Southern Legitimacy Statement: When I was 15, I gave away one of the best shirts I’ve ever owned: black, somehow fitted to my gawky frame, with white lettering that read “I (red heart shape) the South.” I sat beside a slightly older girl in geometry who borrowed my vanilla lip gloss every day because she said her even older boyfriend liked how it tasted. She was pretty and funny and I didn’t think twice when she told me a second time how much she liked my shirt. “I’ll give it to you,” I told her.

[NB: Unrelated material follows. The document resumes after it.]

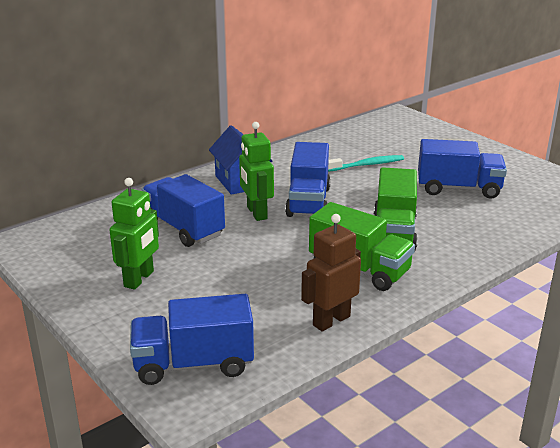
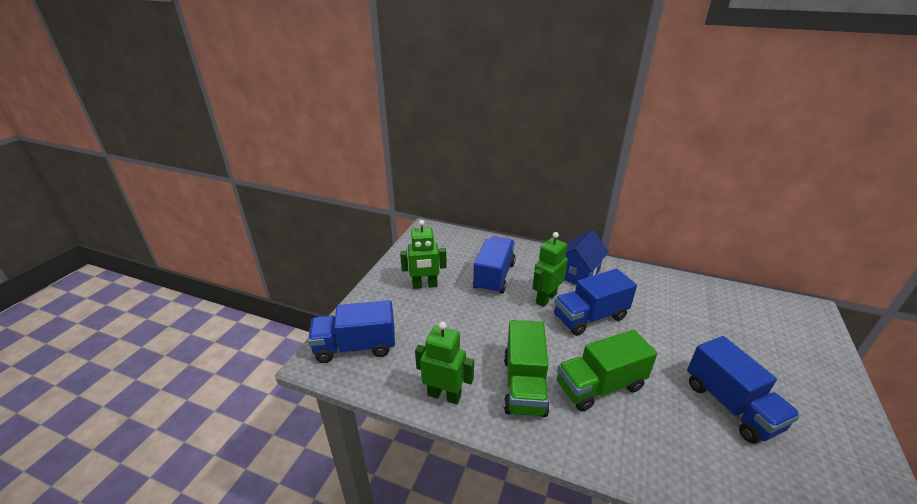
camera: 60 degrees right, 5 degrees up
(193, 364) = (356, 347): blue truck -> blue truck turned 60 degrees counterclockwise
(331, 320) = (444, 395): brown robot -> green robot
(367, 165) = (689, 326): turquoise toothbrush -> none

It’s been almost 17 years and it took me many of them to realize I was a little jealous of her boyfriend. It took a few less to realize what a treasure I’d given away. At 15, having grown up in a small, southern mountain town, I wasn’t so keen on proclaiming my love for the place. My family had moved from out West and my siblings made me swear my allegiance to California by promising to never develop a “country accent.” I kept my promise but can’t remember much of California. I grew up in the Southeast. I’ve settled just as south and even further east, spending humid summers swatting mosquitoes and swimming in rivers and winters wishing for snow. I (red heart shape) the South–all its richness and complication–and I wish I had a t-shirt that said so.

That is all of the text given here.